Ferraz da Costa: Caixa “vai pagar indemnizações principescas”

"Não há ninguém que diga que isto afeta o princípio da igualdade ou da proporcionalidade? Onde é que está o Tribunal Constitucional?", questiona o presidente do Fórum para a Competitividade.

O presidente do Fórum para a Competitividade diz que a Caixa Geral de Depósitos (CGD) vai pagar “indemnizações principescas” aos trabalhadores que venham a abandonar o banco, depois de ter aumentado os salários em “quase 70% entre 2004 e 2010”.

“Devem ter aquelas vantagens todas do sistema bancário em termos das reformas e das reformas antecipadas que agora é pago por nós todos através da Segurança Social, porque entretanto o sistema foi metido na Segurança Social”, afirmou Pedro Ferraz da Costa em entrevista ao Jornal de Negócios. E questionou: “Não há ninguém que diga que isto afeta o princípio da igualdade ou da proporcionalidade? Onde é que está o Tribunal Constitucional?”

Ferraz da Costa salienta ainda que não acredita “no Estado a tomar conta das coisas” e por isso entende que “é melhor não nacionalizar” o Novo Banco. Uma posição que assume tendo por base a sua experiência: “as coisas que foram feitas na Caixa Geral de Depósitos em termos de empréstimos eram alguma vez possíveis se o banco fosse privado!”.

O antigo líder da CIP — Confederação Empresarial de Portugal salienta ainda que é contra o salário mínimo “no geral”. Sublinha que existem “30 mil salários mínimos em Portugal”, referindo-se aos limites fixados em convenções coletivas de trabalho. “Quando os sindicatos dizem que não se valoriza a negociação coletiva, os próprios a desvalorizam através do salário mínimo”, diz o ex-líder patronal, acrescentando: “Se as pessoas tiverem um salário mínimo, que é fixado pelo Governo, 50% dos interessados na contratação coletiva deixam de estar [interessados]. Têm o problema das remunerações à volta do salário mínimo resolvidas muito mais por decisões governamentais na concertação social do que na negociação setorial”.

Sem salário mínimo fixado pelo Governo, “os setores com mais futuro pagariam mais e os com menos futuro pagariam menos”, refere.

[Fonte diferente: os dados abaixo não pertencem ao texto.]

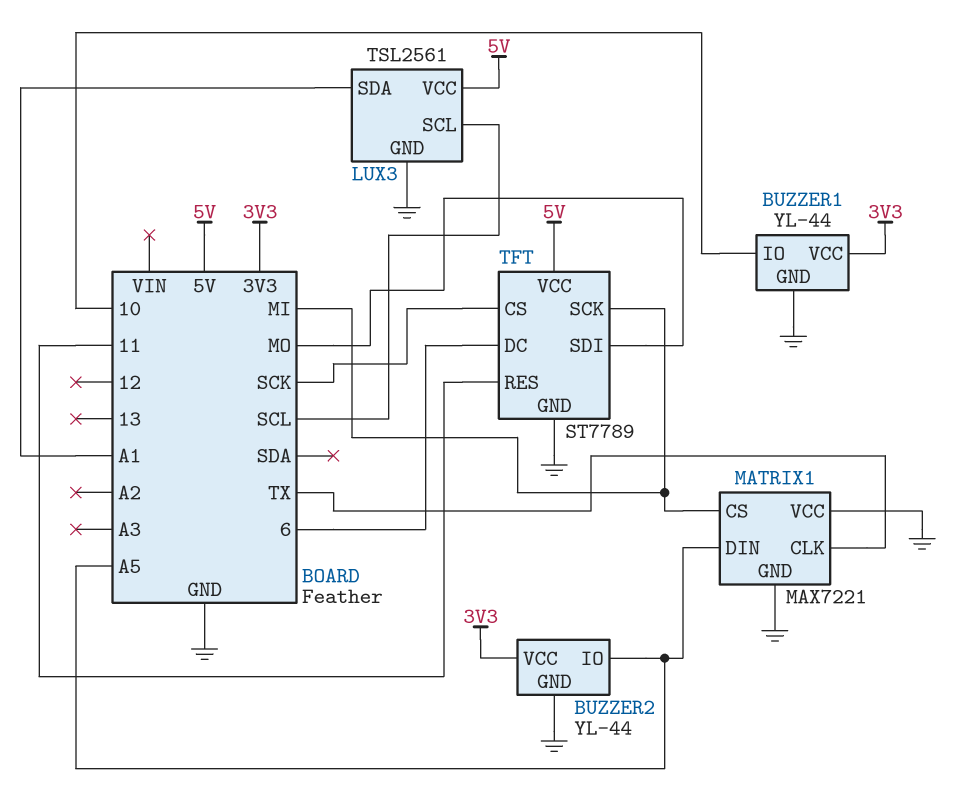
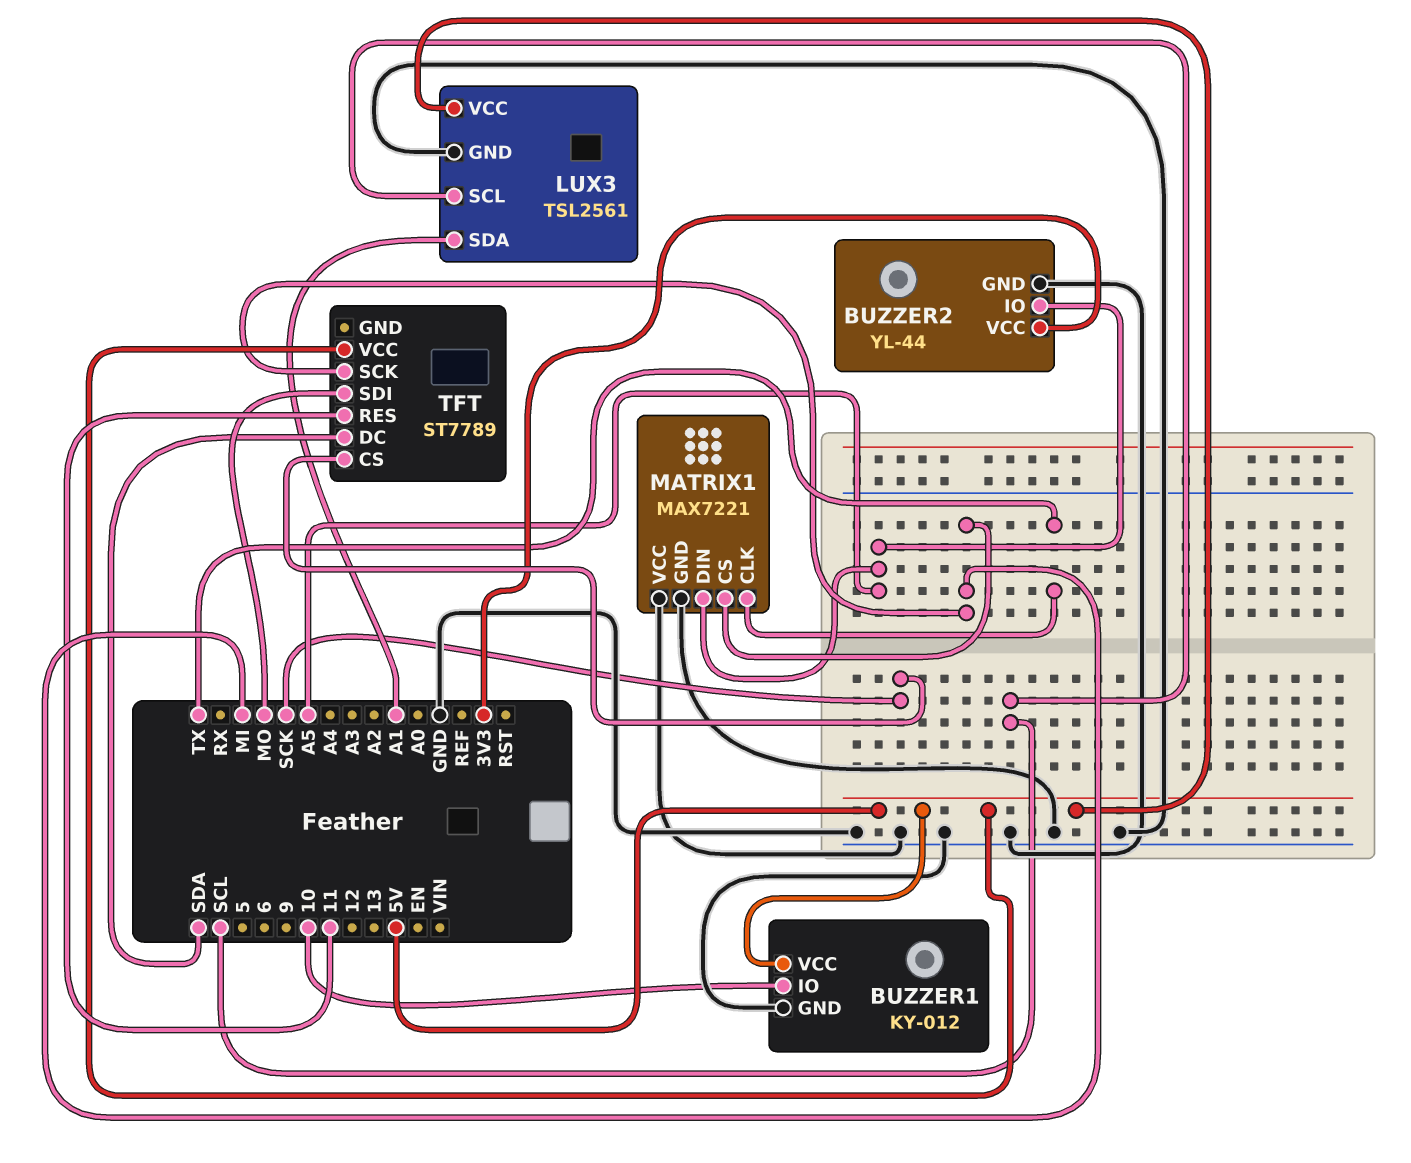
BUZZER1: YL-44 -> KY-012
BUZZER1 pin VCC: 3V3 -> 5V
TFT pin DC: 6 -> SDA
TFT pin GND: GND -> none

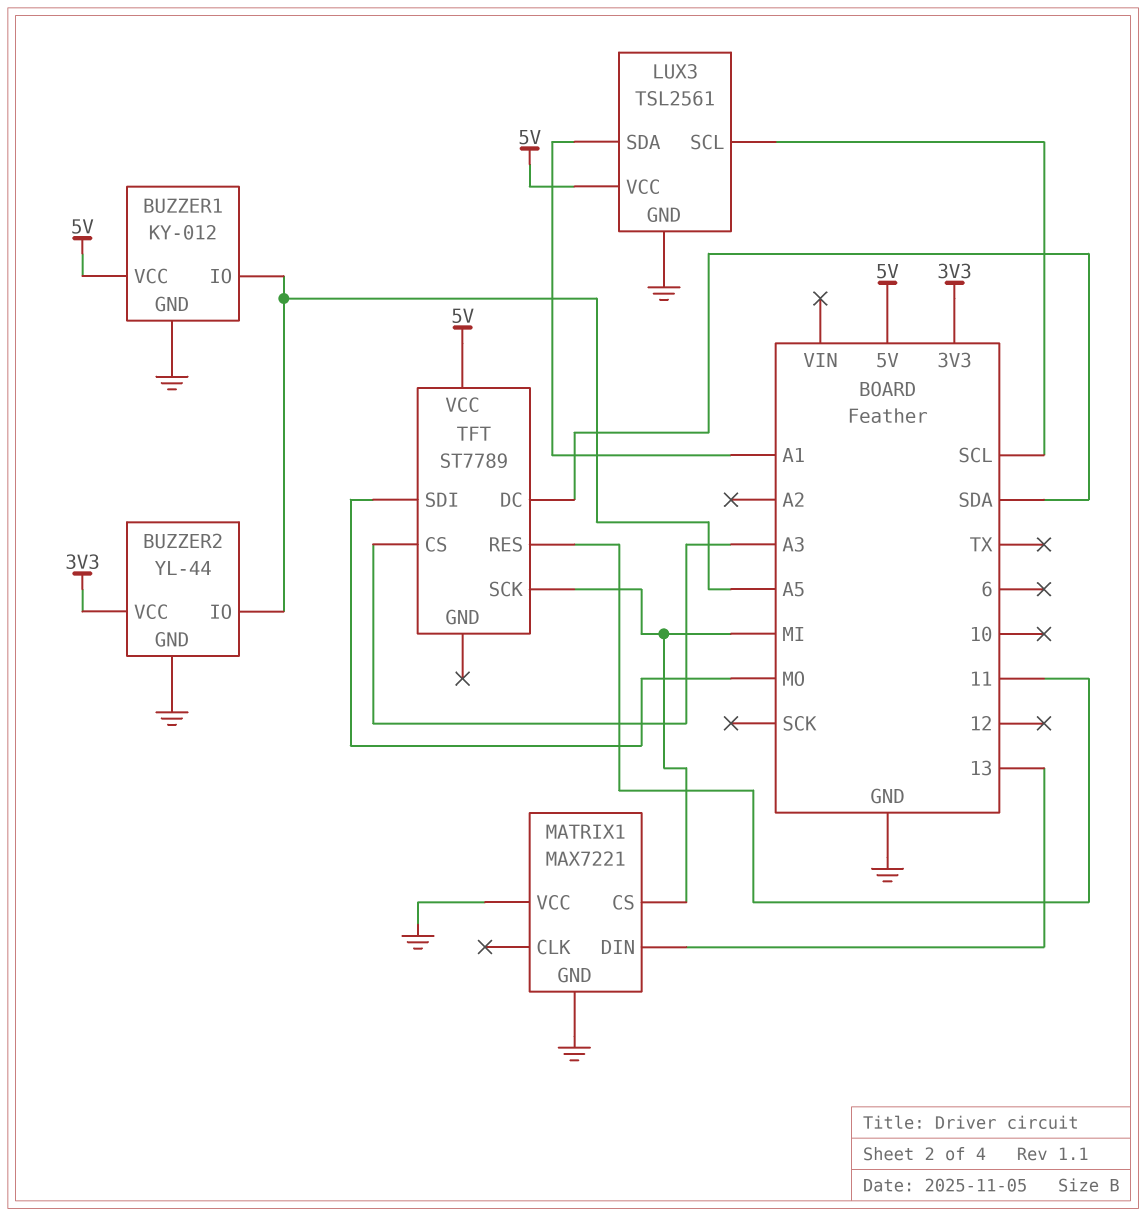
BUZZER1 pin IO: 10 -> A5
MATRIX1 pin CLK: TX -> none
MATRIX1 pin DIN: A5 -> 13
TFT pin CS: SCK -> A3

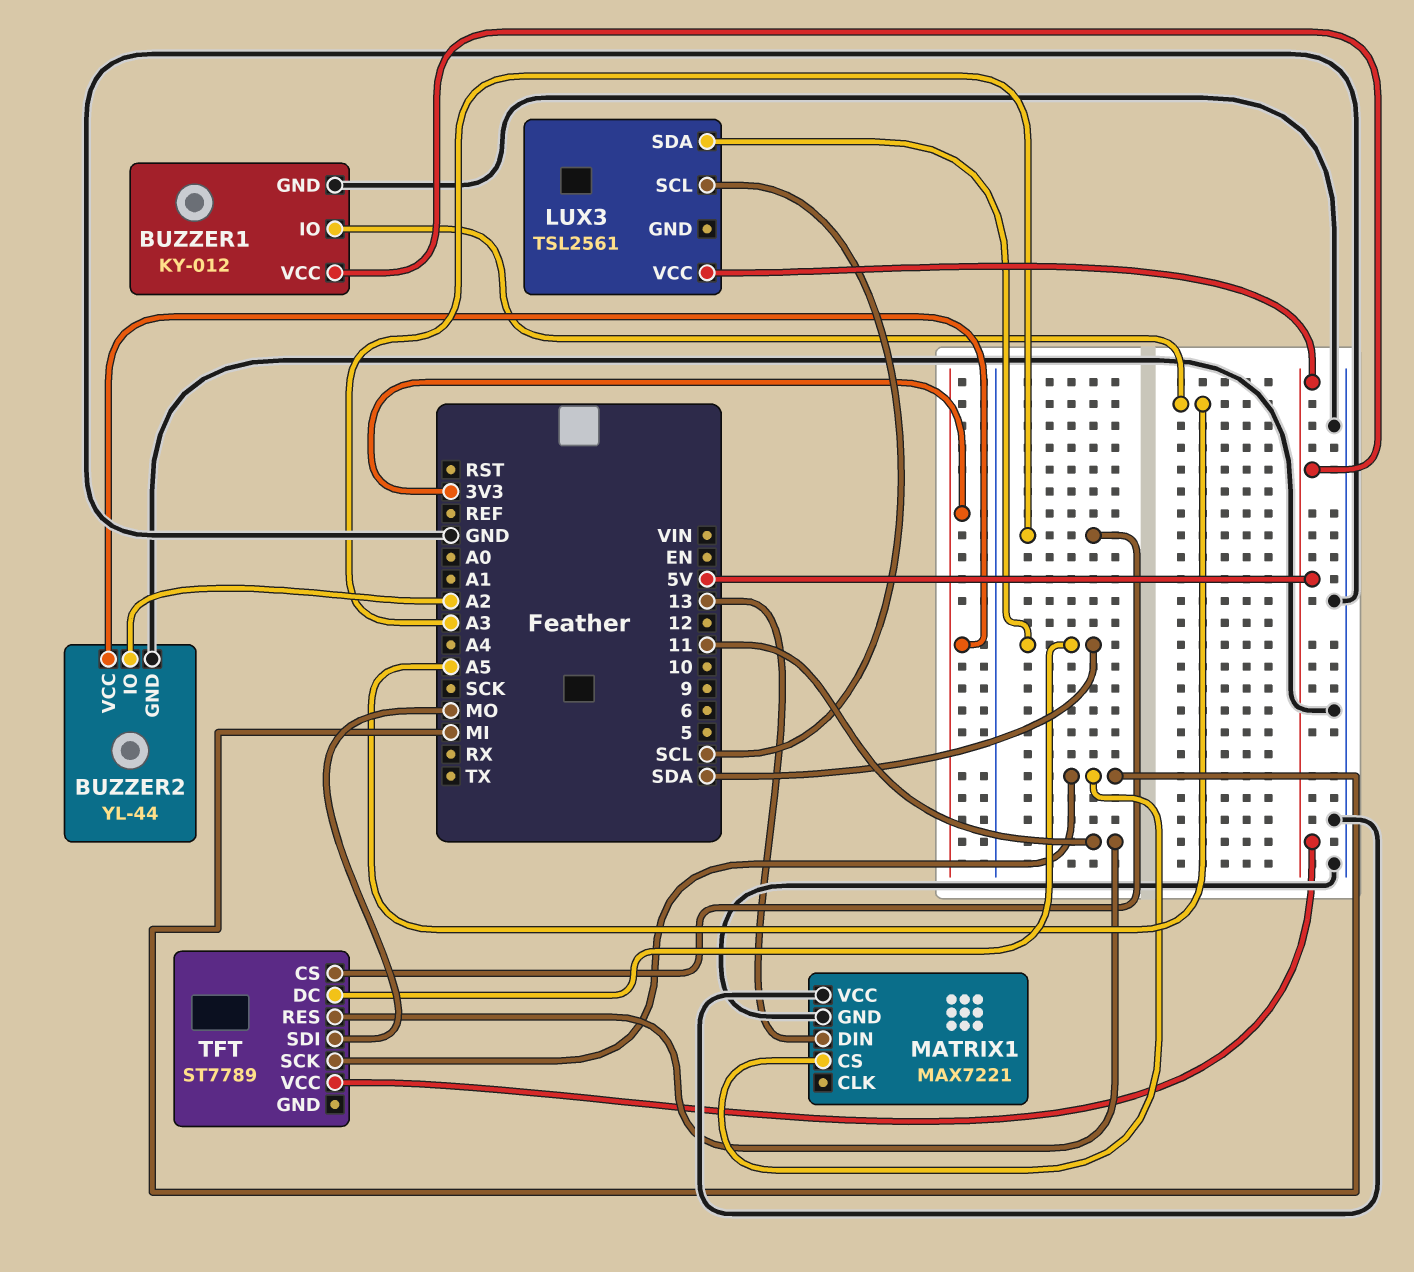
BUZZER2 pin IO: A5 -> A2
LUX3 pin GND: GND -> none
LUX3 pin SDA: A1 -> SDA

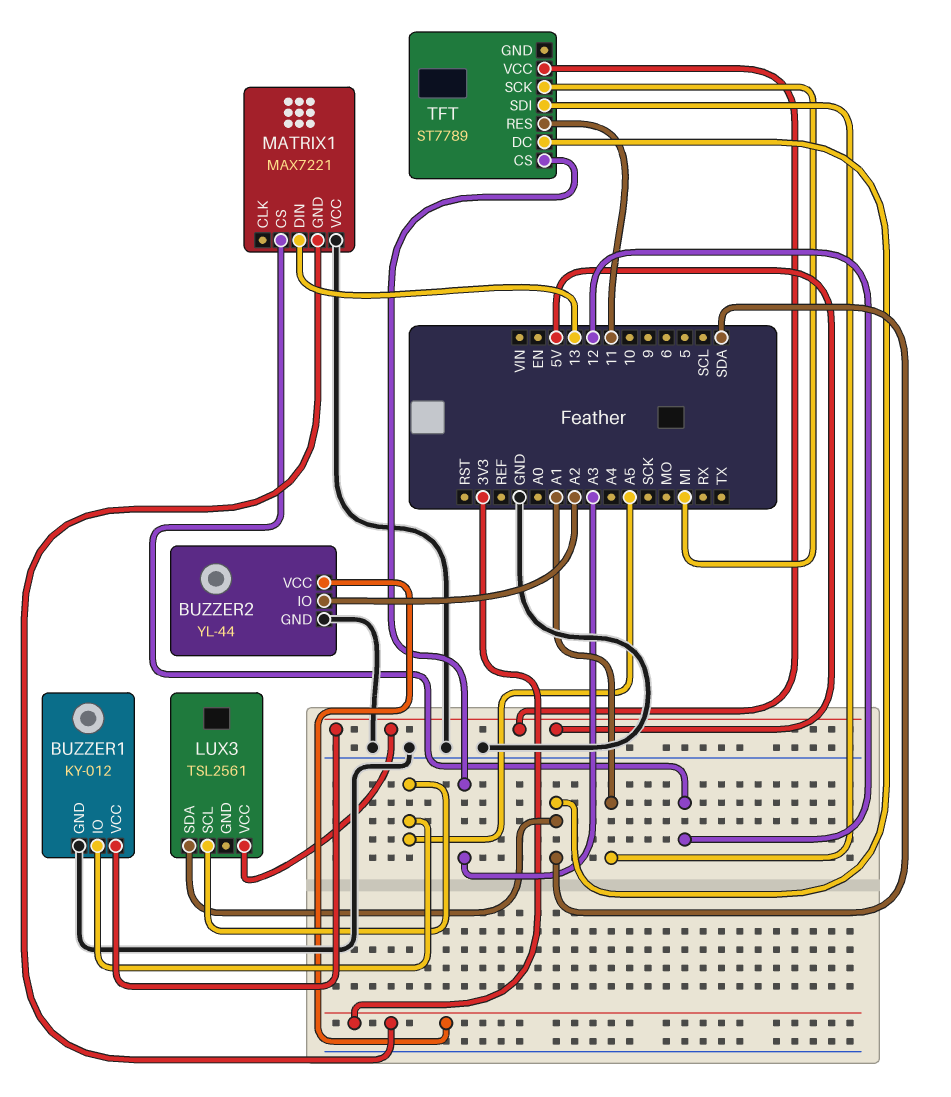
LUX3 pin SCL: SCL -> A5
MATRIX1 pin CS: MI -> 12
MATRIX1 pin GND: GND -> 3V3
TFT pin SDI: MO -> A1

Ferraz da Costa diz mesmo que “às vezes” tem “dificuldade em perceber o que leva os patrões a assinar estes acordos“. “Mas suponho que foi uma tentativa de travar mais algumas reversões das medidas tomadas no tempo da troika na área laboral”, remata.

Olhando já para o cenário político, Ferraz da Costa diz que ficou admirado com a proposta fiscal feira por Rui Rio: “Não sei se em termos do seu futuro político não foi uma proposta suicida. A maior parte dos eleitores do PSD acharão aquilo péssimo. Se calhar comprometeu-se definitivamente. E a dra. Cristas está concentrada na Câmara de Lisboa”, diz.

O presidente do Fórum para a Competitividade entende que há um problema na oposição e acrescenta: “Só estou a constatar que se houver uma chatice nos mercados financeiros ficamos aí a pedir mais um resgate que, ainda por cima, ninguém nos vai dar, e anda aí tudo muito descansado”.